Dão que pensar os primeiros dados da execução orçamental de 2012, referentes ao mês de Janeiro. Naturalmente, é cedo para tirar conclusões. Mas seria um erro ignorar os sinais preocupantes que já se registam, designadamente no capítulo da receita fiscal.
Comecemos por registar o óbvio: no primeiro mês do ano, as receitas fiscais, em vez de crescerem, diminuíram. Apesar de todos os aumentos de impostos decididos pelo Governo, as receitas fiscais diminuíram 7,9% em Janeiro (em comparação com o mês homólogo do ano anterior), quando o Orçamento para 2012 tem por base uma previsão de aumento das receitas fiscais, no conjunto do ano, de 2,9%. Este é o primeiro sinal de um desvio que pode ameaçar as metas orçamentais.
Veja-se o comportamento da receita dos impostos indirectos, mais sensíveis à evolução da economia: a receita subiu apenas 0,5% em Janeiro, quando o Orçamento para 2012 conta com um crescimento de 8,6%. E especial atenção deve ser dada ao IVA: não obstante os brutais aumentos determinados pelo Governo, as receitas do IVA cresceram apenas 5,7% em Janeiro (face ao mês homólogo), quando o Ministro das Finanças inscreveu no Orçamento para 2012 uma previsão de crescimento, para o conjunto do ano, de 12,6%. E a variação homóloga só não foi mais negativa porque houve uma redução nos reembolsos (-12,7%), dado que o acréscimo efectivo da receita bruta do IVA não foi além dos 1,4%. É certo, temos de aguardar pelos dados dos próximos meses para ver se estas tendências se confirmam.
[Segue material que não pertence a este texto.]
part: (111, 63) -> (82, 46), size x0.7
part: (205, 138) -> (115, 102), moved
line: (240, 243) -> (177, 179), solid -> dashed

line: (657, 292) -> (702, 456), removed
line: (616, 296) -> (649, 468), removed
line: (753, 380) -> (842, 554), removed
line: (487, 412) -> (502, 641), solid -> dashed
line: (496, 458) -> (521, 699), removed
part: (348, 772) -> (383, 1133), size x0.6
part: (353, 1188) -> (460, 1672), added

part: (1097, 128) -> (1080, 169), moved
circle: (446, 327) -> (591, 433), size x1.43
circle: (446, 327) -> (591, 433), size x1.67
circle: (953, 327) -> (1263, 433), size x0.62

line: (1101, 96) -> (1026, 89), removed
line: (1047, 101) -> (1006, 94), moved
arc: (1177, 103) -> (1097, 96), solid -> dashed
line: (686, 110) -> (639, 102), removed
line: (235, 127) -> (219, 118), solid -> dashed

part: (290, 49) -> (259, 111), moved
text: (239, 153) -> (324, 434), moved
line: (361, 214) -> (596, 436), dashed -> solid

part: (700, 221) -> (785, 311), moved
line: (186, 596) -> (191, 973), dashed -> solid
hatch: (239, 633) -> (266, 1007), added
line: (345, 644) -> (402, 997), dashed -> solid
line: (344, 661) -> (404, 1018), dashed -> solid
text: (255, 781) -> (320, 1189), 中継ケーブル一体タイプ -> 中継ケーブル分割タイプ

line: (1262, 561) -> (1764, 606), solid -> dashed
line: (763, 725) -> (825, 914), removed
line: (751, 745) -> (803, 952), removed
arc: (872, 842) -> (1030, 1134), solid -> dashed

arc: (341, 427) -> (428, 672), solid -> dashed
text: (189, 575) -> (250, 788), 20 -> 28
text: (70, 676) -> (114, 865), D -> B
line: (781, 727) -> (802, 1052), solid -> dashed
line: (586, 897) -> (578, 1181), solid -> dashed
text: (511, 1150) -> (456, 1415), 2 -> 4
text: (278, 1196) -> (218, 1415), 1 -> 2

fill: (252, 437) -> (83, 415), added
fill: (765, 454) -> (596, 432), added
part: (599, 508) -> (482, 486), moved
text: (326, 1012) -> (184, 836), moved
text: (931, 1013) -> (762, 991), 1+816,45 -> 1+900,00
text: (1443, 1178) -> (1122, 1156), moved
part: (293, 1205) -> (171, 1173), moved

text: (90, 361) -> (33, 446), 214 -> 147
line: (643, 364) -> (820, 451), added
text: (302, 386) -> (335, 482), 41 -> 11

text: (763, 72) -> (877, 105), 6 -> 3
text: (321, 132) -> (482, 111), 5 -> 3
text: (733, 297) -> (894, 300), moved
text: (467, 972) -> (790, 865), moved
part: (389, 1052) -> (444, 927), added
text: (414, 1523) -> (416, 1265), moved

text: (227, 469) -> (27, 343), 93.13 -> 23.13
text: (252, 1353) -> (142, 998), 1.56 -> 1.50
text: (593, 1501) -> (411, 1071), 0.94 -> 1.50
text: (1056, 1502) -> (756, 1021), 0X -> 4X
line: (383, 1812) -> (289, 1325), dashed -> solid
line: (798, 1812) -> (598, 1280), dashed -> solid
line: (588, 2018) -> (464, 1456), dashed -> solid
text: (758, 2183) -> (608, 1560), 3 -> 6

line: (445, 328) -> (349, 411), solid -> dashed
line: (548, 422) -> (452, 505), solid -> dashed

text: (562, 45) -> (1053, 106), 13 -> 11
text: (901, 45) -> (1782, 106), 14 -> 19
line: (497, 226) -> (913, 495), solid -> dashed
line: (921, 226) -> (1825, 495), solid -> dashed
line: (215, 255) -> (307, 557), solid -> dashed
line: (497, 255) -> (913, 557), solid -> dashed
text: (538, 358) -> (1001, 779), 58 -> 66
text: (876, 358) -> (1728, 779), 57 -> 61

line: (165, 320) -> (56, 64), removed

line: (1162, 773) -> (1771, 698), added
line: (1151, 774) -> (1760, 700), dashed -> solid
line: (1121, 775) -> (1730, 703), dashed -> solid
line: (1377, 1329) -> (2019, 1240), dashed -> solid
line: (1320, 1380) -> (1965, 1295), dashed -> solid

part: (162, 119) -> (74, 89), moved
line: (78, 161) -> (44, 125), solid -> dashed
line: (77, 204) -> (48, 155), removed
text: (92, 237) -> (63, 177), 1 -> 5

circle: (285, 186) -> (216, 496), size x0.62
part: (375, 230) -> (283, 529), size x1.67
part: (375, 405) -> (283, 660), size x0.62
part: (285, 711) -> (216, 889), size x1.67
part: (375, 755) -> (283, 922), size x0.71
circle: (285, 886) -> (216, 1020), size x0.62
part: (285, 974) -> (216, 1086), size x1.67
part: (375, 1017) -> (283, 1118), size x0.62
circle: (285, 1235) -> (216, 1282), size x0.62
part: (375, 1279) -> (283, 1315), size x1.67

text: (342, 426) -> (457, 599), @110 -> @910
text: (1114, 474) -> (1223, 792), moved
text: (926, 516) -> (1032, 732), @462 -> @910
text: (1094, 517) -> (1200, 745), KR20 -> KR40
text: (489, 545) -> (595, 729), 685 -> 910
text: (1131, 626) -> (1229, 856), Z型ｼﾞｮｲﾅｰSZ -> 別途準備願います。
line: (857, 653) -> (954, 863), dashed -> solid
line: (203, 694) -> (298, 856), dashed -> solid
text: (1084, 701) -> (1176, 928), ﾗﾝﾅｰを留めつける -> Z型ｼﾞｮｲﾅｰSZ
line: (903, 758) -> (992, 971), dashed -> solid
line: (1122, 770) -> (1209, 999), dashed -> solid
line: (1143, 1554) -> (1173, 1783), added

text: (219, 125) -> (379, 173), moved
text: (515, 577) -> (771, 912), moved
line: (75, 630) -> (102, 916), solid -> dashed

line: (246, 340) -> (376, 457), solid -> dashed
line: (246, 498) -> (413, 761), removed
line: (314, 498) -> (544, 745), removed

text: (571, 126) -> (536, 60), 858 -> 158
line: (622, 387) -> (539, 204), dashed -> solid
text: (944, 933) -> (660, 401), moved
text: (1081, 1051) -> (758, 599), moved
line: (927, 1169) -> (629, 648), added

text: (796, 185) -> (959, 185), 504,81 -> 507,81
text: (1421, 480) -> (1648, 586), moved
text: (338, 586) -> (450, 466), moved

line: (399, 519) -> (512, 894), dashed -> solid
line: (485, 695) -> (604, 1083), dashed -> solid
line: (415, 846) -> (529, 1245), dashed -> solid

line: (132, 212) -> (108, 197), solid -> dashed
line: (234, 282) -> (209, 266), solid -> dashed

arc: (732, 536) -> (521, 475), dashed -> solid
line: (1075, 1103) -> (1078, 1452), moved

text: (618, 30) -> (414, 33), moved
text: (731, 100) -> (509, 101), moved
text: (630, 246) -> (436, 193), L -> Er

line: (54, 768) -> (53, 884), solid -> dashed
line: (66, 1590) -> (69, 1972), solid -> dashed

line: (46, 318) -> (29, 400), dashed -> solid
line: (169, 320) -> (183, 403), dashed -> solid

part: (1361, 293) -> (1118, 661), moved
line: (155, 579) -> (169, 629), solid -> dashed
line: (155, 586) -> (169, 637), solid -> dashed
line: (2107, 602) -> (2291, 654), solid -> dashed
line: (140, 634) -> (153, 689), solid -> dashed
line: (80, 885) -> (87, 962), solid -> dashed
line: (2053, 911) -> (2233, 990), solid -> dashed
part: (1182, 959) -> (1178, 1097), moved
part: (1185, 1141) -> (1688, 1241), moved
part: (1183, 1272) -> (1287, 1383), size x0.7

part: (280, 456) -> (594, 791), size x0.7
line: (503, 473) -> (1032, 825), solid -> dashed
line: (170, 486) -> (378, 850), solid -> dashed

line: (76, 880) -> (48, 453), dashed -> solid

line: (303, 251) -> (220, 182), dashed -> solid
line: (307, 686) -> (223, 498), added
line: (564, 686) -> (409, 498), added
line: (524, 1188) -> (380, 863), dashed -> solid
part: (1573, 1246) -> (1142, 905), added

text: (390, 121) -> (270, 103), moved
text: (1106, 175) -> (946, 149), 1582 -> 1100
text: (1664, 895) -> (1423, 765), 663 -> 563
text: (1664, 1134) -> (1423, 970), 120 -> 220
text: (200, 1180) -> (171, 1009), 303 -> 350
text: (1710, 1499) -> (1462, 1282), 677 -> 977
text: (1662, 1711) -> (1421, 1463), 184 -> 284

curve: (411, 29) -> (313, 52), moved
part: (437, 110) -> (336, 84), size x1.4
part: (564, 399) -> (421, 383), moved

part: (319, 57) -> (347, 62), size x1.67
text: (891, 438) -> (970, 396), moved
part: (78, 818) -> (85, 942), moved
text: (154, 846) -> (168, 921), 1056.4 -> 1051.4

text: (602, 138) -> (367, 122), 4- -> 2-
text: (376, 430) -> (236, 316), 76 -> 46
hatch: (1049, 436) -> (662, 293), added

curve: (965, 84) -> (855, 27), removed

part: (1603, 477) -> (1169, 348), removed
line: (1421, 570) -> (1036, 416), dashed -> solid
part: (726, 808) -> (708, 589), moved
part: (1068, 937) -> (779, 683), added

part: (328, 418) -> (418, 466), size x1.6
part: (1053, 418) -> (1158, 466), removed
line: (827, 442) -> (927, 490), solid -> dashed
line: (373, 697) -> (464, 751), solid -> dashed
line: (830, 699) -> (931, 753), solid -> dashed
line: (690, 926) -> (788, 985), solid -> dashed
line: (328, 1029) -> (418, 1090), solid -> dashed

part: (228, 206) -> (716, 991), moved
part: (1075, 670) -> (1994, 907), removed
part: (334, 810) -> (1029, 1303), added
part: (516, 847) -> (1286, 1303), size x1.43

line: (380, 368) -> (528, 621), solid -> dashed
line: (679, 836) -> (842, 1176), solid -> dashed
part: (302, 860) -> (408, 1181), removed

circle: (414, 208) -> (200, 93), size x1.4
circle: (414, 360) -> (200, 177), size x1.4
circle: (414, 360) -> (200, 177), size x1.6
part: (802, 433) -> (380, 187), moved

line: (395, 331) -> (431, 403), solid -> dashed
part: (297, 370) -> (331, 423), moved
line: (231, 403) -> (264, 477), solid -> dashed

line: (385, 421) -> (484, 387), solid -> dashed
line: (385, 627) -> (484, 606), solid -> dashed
Mas uma coisa é clara: este não foi um bom começo na execução orçamental de 2012.
Tudo indica que o fraco desempenho da receita fiscal é apenas mais uma consequência do erro político estrutural do Governo: a absurda opção por uma austeridade “além da ‘troika'”. Ao adoptar, num contexto internacional desfavorável, múltiplas medidas de austeridade não previstas no Memorando inicial (imposto sobre o 13º mês; taxas de IVA a 23% na energia e na restauração; aumentos brutais nos transportes e nas taxas moderadoras; eliminação dos subsídios de férias e de Natal dos funcionários públicos e pensionistas…) o Governo provocou uma travagem abrupta da economia, de graves consequências. Os dados do INE sobre o 4º trimestre de 2011 aí estão: a recessão atingiu os -2,7%, enquanto a taxa de desemprego disparou para os 14%. E a tendência para 2012 é que as coisas se agravem ainda mais (a Comissão Europeia já prevê uma recessão de -3,3%). Sucede que o aumento do desemprego significa mais despesa (em subsídios) e o agravamento da recessão implica menos receita. É a tenaz de empobrecimento – aumento brutal de impostos e redução de rendimentos e prestações sociais – que acaba por frustrar as expectativas de aumento da receita fiscal e prejudicar a própria consolidação das contas públicas.
Se ainda antes de começar o ano já o ministério das Finanças admitia que o défice em 2012 poderia subir para 5,4% (em vez de cumprir a meta dos 4,5%), é natural que os dados da execução orçamental de Janeiro suscitem por lá a seguinte pergunta: que fazer com este novo desvio? E essa é a pergunta que pode abrir caminho para mais um passo na perigosa espiral de recessão e austeridade. Onde é que já vimos este filme?